You can make a start on reversing that process. Clearly, you won't be able to oversee a tripling of union membership anytime soon. But you can do a lot to enhance workers' rights. One is to start laying the groundwork to pass the Employee Free Choice Act, which would make it much harder for employers to intimidate workers who want to join a union. I know it probably won't happen in your first year, but if and when it does, the legislation will enable America to take a huge step toward recapturing the middle-class society we've lost.

Truth & Reconciliation

There are many other issues you'll need to deal with, of course. In particular, I haven't said a word about environmental policy, which is ultimately the most important issue of all. That's because I suspect that it won't be possible to pass a comprehensive plan for dealing with climate change in your first year. By all means, put as much environmentally friendly investment as possible — such as spending to enhance energy efficiency — into the initial recovery plan. But I'm guessing that 2009 won't be the year to introduce cap-and-trade measures to reduce greenhouse gas emissions. If I'm wrong, that's great — but I'm not counting on big environmental policy moves right away.

I also haven't said anything about foreign policy. Your team is well aware of the need to wind down the war in Iraq — which is, by the way, costing about as much each year as the insurance subsidies we need to implement universal health care. You're also aware of the need to find the least bad solution for the mess in Afghanistan. And I don't even want to think about Pakistan — but you have to. Good luck.

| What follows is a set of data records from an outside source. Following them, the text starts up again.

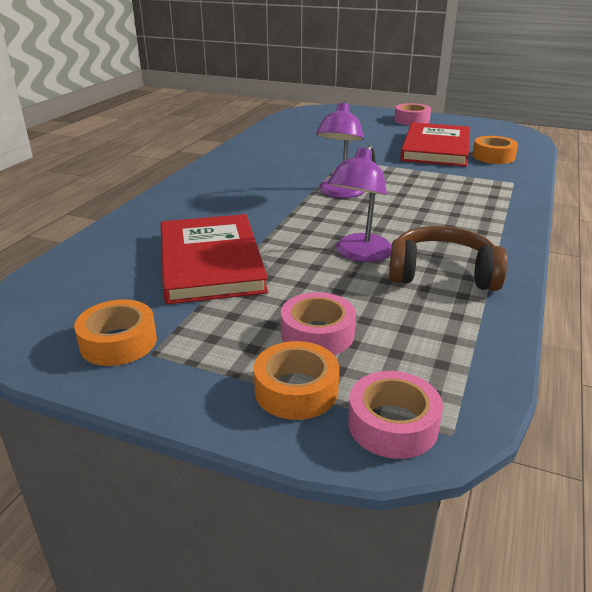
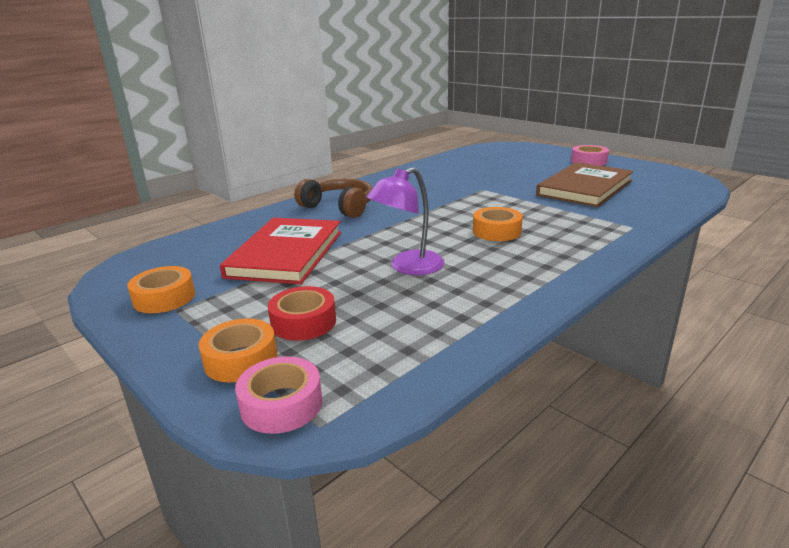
camera: 25 degrees right, 5 degrees down
(317, 334) = (303, 322): pink tape -> red tape
(340, 193) = (448, 216): purple lamp -> none
(436, 148) = (585, 188): red book -> brown book
(442, 274) = (463, 296): brown headphones -> brown headphones (339, 207)
(493, 156) = (638, 201): orange tape -> orange tape (496, 231)

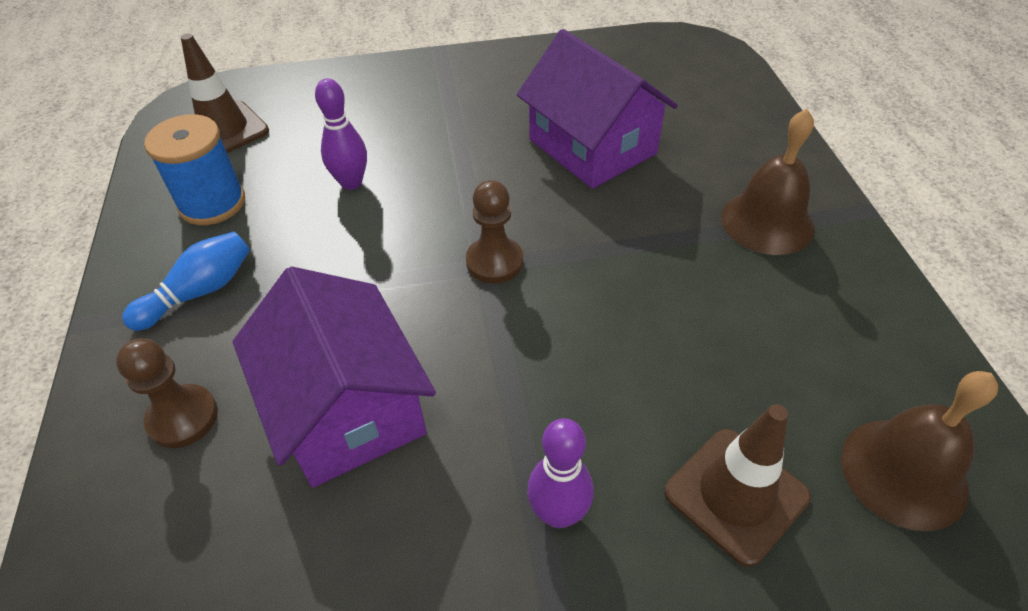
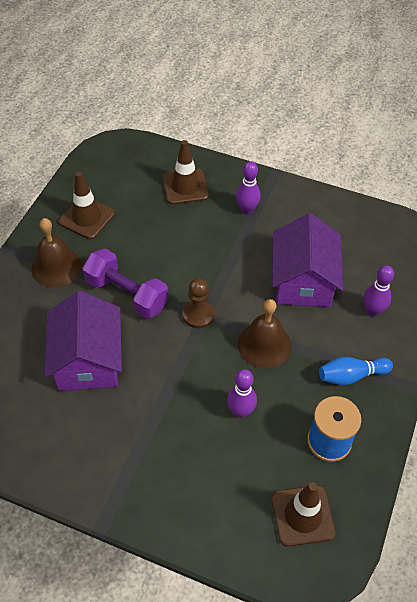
camera: 150 degrees left, 5 degrees up
(183, 417) = (372, 311): brown pawn -> purple bowling pin
(626, 237) = (127, 294): none -> purple dumbbell
(826, 317) = (87, 218): none -> brown traffic cone
(903, 472) = (126, 166): brown bell -> brown bell (264, 344)

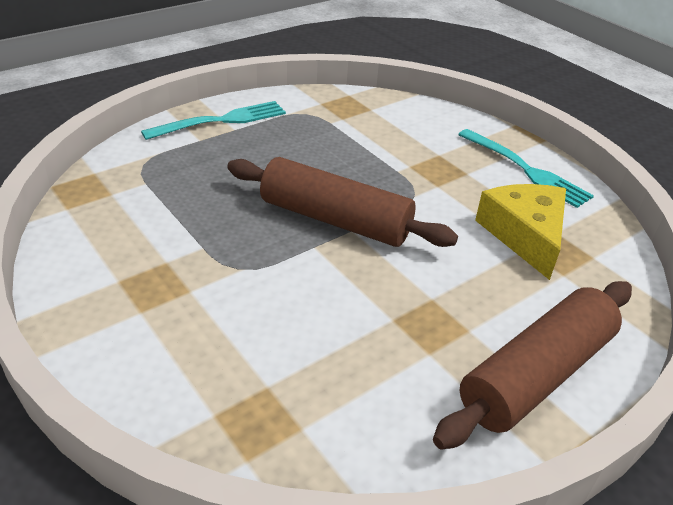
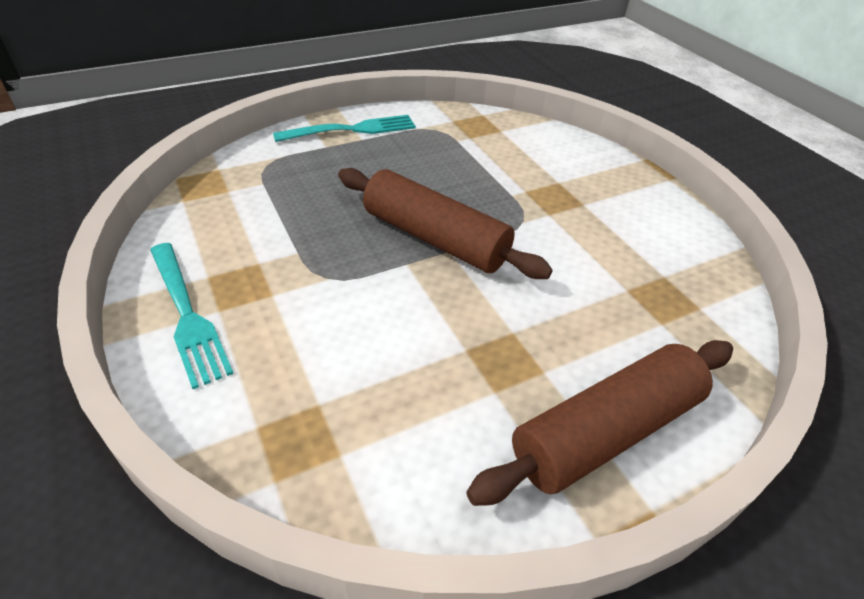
camera: 10 degrees right, 5 degrees up
(525, 169) = (646, 206): turquoise fork -> turquoise fork (187, 314)
(525, 235) = (629, 275): yellow cheese -> none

There is, however, one area where I feel the need to break discipline. I'm an economist, but I'm also an American citizen — and like many citizens, I spent the past eight years watching in horror as the Bush administration betrayed the nation's ideals. And I don't believe we can put those terrible years behind us unless we have a full accounting of what really happened. I know that most of the inside-the-Beltway crowd is urging you to let bygones be bygones, just as they urged Bill Clinton to let the truth about scandals from the Reagan-Bush years, in particular the Iran-Contra affair, remain hidden. But we know how that turned out: The same people who abused power in the name of national security 20 years ago returned as part of the team that, under the second George Bush, did it all over again, on a much larger scale. It was an object lesson in the truth of George Santayana's dictum: Those who refuse to learn from the past are condemned to repeat it.

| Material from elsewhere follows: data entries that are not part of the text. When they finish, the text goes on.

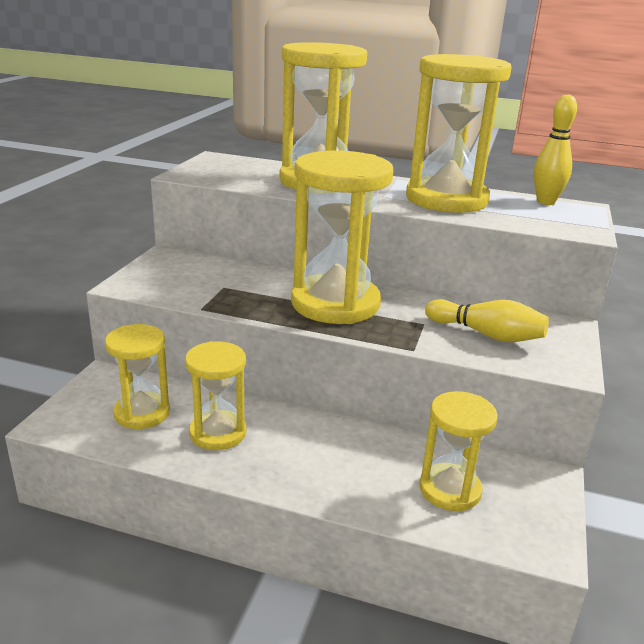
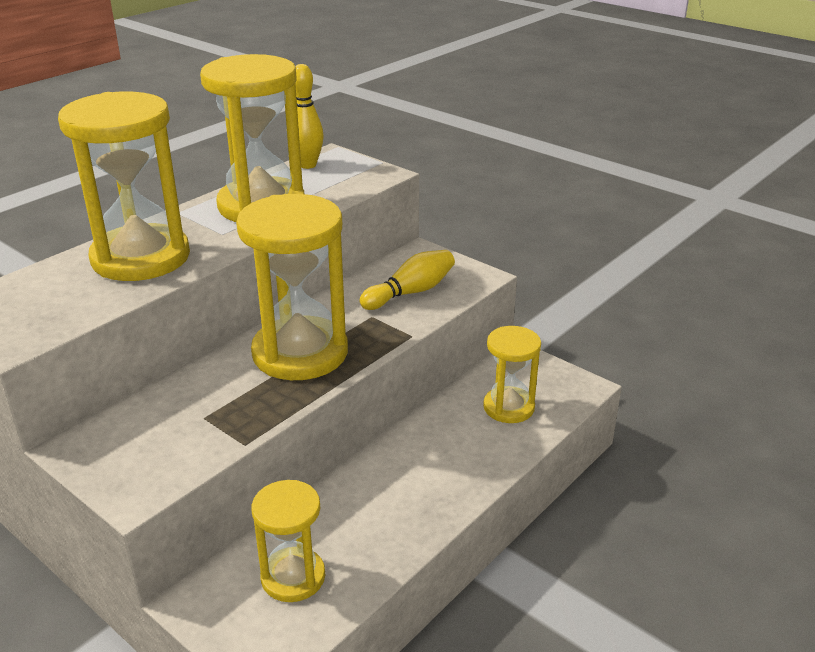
camera: 65 degrees left, 5 degrees up
(218, 433) = (363, 524): yellow hourglass -> none

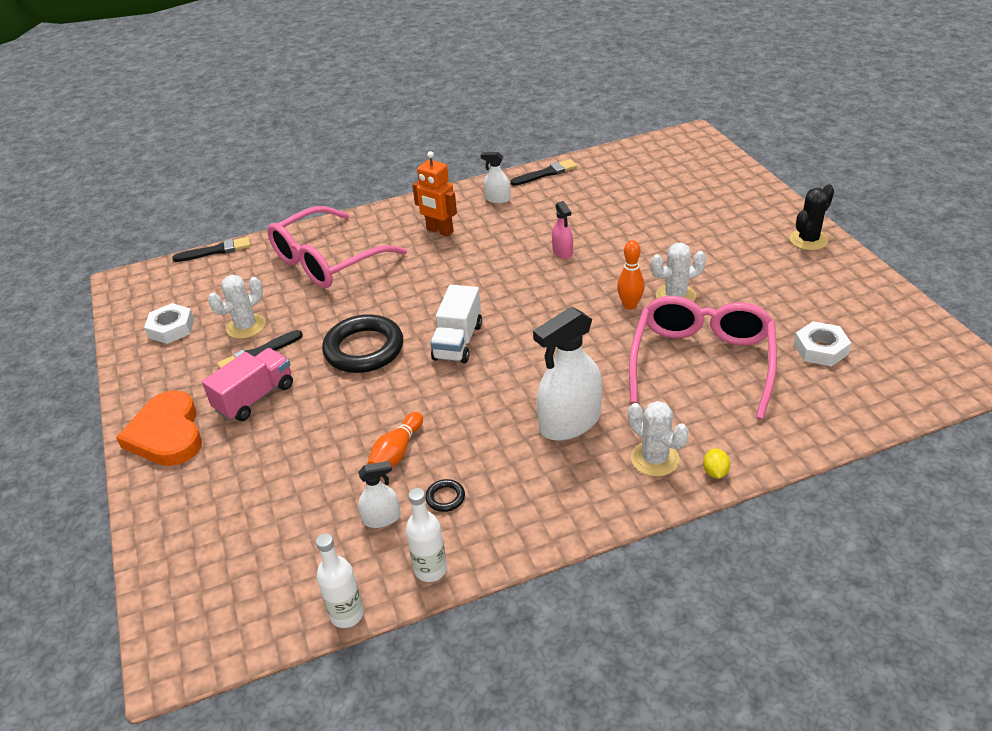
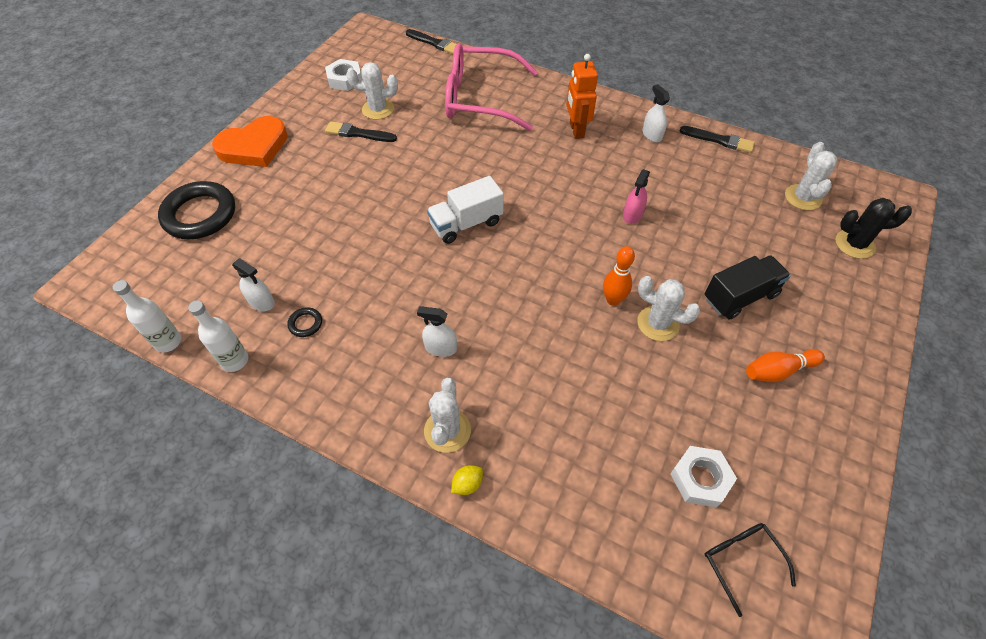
camera: 45 degrees right, 15 degrees up
(167, 434) = (254, 146): orange heart -> orange heart turned 150 degrees counterclockwise
(255, 398) = (318, 161): pink truck -> none
(364, 349) = (411, 180): black ring -> black ring (200, 214)
(396, 452) = (327, 267): orange bowling pin -> orange bowling pin (778, 371)
(570, 422) = (440, 348): white spray bottle -> white spray bottle, size x0.50
(644, 171) = (803, 197): none -> white cactus
(695, 246) = (740, 297): none -> black truck
(702, 362) = (592, 394): pink glasses -> none
(808, 240) = (852, 378): black cactus -> black cactus (854, 244)
(896, 366) = (741, 561): none -> black glasses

That's why this time we need a full accounting. Not a witch hunt, maybe not even prosecutions, but something like the Truth and Reconciliation Commission that helped South Africa come to terms with what happened under apartheid. We need to know how America ended up fighting a war to eliminate nonexistent weapons, how torture became a routine instrument of U.S. policy, how the Justice Department became an instrument of political persecution, how brazen corruption flourished not only in Iraq, but throughout Congress and the administration. We know that these evils were not, whatever the apologists say, the result of honest error or a few bad apples: The White House created a climate in which abuse became commonplace, and in many cases probably took the lead in instigating these abuses. But it's not enough to leave this reality in the realm of things "everybody knows" — because soon enough they'll be denied or forgotten, and the cycle of abuse will begin again. The whole sordid tale needs to be brought out into the sunlight.

It's probably best if Congress takes the lead in investigations of the Bush years, but your administration can do its part, both by not using its influence to discourage the investigations and by bringing an end to the Bush administration's stonewalling. Let Congress have access to records and witnesses, and let the truth be told.

That said, the future is what matters most. This month we celebrate your arrival in the White House; at a time of great national crisis, you bring the hope of a better future. It's now up to you to deliver on that hope. By enacting a recovery plan even bolder and more comprehensive than the New Deal, you can not only turn the economy around — you can put America on a path toward greater equality for generations to come.